The Department of Justice is moving forward with the Trump administration’s plan to ban the use or sale of bump stocks, a device that allows semi-automatic firearms to fire at automatic weapon speeds.
“President Trump is absolutely committed to ensuring the safety and security of every American and he has directed us to propose a regulation addressing bump stocks,” Attorney General Jeff Sessions said in a statement Saturday. “To that end, the Department of Justice has submitted to the Office of Management and Budget a notice of a proposed regulation to clarify that the National Firearms and Gun Control Act defines ‘machine gun’ to include bump stock type devices.”

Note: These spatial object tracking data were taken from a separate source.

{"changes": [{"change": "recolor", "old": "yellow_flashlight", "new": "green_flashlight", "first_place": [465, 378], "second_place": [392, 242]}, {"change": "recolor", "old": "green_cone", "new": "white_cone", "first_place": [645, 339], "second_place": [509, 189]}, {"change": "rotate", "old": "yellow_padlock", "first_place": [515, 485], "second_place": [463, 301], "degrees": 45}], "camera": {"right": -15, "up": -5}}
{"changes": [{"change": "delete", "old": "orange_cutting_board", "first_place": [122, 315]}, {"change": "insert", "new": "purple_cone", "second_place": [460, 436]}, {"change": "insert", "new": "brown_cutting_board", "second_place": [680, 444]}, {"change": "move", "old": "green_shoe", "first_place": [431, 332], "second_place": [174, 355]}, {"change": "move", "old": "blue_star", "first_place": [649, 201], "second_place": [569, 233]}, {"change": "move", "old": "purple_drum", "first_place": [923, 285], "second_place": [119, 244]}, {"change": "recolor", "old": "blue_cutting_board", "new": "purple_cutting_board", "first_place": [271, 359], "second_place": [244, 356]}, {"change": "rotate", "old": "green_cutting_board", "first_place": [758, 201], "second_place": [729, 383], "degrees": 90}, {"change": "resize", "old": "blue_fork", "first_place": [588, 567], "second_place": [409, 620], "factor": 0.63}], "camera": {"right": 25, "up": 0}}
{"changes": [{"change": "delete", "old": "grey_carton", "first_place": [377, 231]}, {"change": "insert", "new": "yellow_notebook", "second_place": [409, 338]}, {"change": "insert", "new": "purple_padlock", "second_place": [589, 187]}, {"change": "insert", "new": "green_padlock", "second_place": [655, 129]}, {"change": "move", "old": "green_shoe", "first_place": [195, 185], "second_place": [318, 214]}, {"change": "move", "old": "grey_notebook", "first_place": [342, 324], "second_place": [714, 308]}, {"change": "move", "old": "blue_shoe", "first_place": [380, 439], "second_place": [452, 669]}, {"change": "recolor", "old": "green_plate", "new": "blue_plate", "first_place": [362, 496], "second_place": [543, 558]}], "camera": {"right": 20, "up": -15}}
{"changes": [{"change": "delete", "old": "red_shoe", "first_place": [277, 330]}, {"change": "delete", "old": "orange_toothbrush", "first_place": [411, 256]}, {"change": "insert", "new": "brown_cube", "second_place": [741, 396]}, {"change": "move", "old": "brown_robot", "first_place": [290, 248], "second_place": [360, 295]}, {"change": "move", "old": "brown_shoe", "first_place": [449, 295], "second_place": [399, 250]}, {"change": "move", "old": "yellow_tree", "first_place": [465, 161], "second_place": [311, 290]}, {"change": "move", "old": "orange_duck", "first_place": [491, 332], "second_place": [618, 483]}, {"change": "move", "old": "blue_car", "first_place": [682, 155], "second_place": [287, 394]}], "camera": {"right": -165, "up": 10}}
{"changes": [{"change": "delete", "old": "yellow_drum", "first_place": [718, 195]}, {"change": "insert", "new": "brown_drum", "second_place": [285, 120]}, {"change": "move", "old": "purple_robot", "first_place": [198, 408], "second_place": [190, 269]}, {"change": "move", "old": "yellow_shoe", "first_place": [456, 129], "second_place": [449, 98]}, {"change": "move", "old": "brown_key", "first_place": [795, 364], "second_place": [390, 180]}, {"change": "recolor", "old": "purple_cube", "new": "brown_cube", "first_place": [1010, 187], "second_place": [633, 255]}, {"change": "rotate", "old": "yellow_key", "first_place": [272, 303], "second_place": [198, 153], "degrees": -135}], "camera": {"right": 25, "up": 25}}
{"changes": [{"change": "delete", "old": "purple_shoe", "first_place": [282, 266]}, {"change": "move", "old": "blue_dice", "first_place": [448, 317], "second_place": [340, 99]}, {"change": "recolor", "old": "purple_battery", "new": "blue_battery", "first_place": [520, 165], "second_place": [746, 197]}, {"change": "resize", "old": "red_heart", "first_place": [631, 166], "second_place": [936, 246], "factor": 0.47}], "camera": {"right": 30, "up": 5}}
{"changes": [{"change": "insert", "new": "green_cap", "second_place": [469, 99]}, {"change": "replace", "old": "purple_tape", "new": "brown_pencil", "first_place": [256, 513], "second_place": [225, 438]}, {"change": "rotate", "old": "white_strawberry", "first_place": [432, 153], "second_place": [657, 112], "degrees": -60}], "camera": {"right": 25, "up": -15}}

The National Rifle Association (NRA) had previously supported regulating bump stock modifications after the device was used to kill 58 people and injure scores of others during a mass shooting at a concert in Las Vegas, Nevada last October. However, it is unclear whether the powerful gun lobby will support the latest measure.
In a statement following the mass shooting, the NRA said it “believes that devices designed to allow semi-automatic rifles to function like fully-automatic rifles should be subject to additional regulations.” The statement did not call for any legislation, however, just an ATF review of whether bump stocks comply with current law and no laws have been passed since.
Fully automatic weapons have been illegal in the United States since 1986, unless they were made before the law passed.
Following the latest mass shooting at Marjory Stoneman Douglas High School in Parkland, Florida, President Donald Trump signed an executive order instructing Sessions to essentially ban the use of bump stocks. On Saturday, Sessions followed through on the order and announced his office would add bump stocks to the list of banned devices, according to USA Today.